If you leave a business and some of your equity options have vested, you'll likely be able to 'exercise' your options. This means you'll be able to purchase them at the strike price per share (the fixed cost that you'll pay per share when you exercise your options, so that you own them).

And what then? Whilst your strike price is fixed, the market value of the shares can change over time. This can become profitable for you if you're in a situation where you can sell your exercised shares for more than the strike price. You could capitalize from any growth in the value of your shares in either the event of an exit (initial public offering, where shares in a private business are offered to the public for the first time), or through a liquidity event (perhaps through an acquisition or merger, allowing some or all of your shares to be cashed out).

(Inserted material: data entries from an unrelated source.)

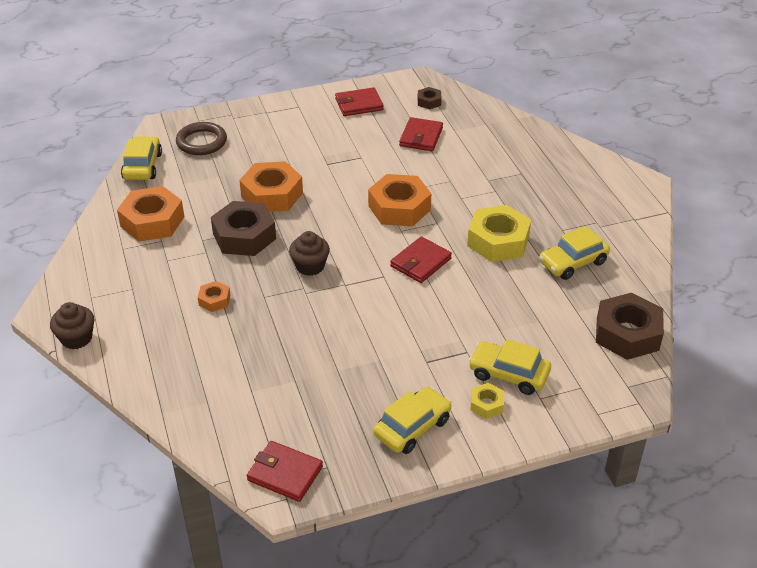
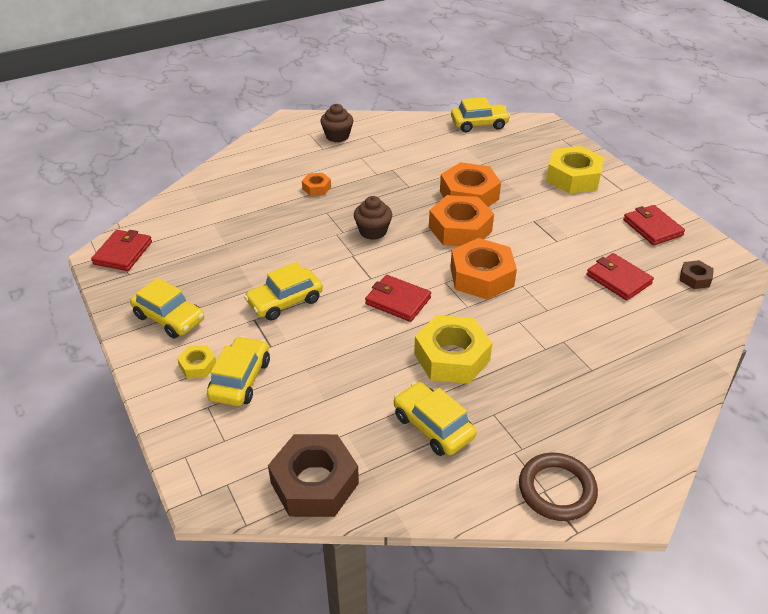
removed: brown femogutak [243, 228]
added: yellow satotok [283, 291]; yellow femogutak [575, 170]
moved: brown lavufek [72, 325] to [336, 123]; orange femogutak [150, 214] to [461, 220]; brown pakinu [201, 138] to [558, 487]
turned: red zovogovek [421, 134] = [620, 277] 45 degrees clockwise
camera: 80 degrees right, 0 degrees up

With growth shares however, you won't need to exercise - they're yours once they've vested. Typically employees pay a very small nominal purchase price to acquire these at the point of joining, which is deducted from payroll. Then, at the point of exit, if your shares have cleared the assigned hurdle, you'll make money on how big this 'gap' is.

How do I consider equity when setting package expectations, or when negotiating? I'm firmly wearing my recruiter hat for this section.

It's unwise to rely on getting cash out of your equity.

When negotiating package for a role, if your offered salary is £50,000 with equity of a current value of £10,000, your total package is not £60,000.

It's worth considering the fact that it's the equity value, divided by the vesting schedule that accounts for what is added to your compensation year on year. Additionally, equity schemes are based on projected growth, which is just that - a projection.

Don't get me wrong - equity is a hugely exciting benefit which you could go on to capitalize from in the future, but it's not a guarantee - don't treat it like one. There are many factors out of your control that could impact the return you may make.

Having said that, if you're deciding between two offers both paying £50,000, both equally exciting, and one offers equity, having genuine investment into helping a company succeed may well swing the balance for you.

Equity schemes will likely differ from business to business, and the great thing about this is that there's potentially scope for negotiation. I'd advise spending some time trying to understand the equity scheme of the business you're joining in full before trying to do this. And I've even made a little cheat sheet with the key questions I'd advise you ask:

Question Cheat Sheet

● What type of share/option scheme am I part of, and why?

● What schedule do my shares vest to, and is there a cliff period?

● Will I have an opportunity to either purchase more shares down the line, or to have these awarded to me?

● What type of shares do your investors hold? **

● Will you provide me access to a platform to track my equity as it vests?

● Can you tell me some more about your funding history, and what this means for projected growth?

● Does the business have a long term plan for exit?

Useful Resources

A lot of equity tracking platforms offer some brilliant (and free) resources. Try - Capdesk, Ledgy, SeedLegals or Vestd as a good starting point.

** A side note here on preferred shares. Preferred shares give their holders rights to specific dividends, 'in preference' to ordinary shareholders. This seems unfair to ordinary shareholders, right? The reality of the situation is that a lot of young businesses need capital, and some investors will only be willing to put forward funding if they have preferential rights to a potential successful outcome. It's worth noting here that this isn't always the case - some businesses are extremely passionate about alignment of incentives, and won't allocate preferred shares to investors. By allocating both employees and investors ordinary shares (where each shareholder has the same rights to any value that the business may create), you're protecting your employees from the effects of equity dilution (reduction in existing shareholders' equity ownership each time you issue additional shares). The COO of Codat, the business I currently work for, wrote a great article on this, which you can read here.

Carly Williams is a Talent Acquisition Manager at Codat.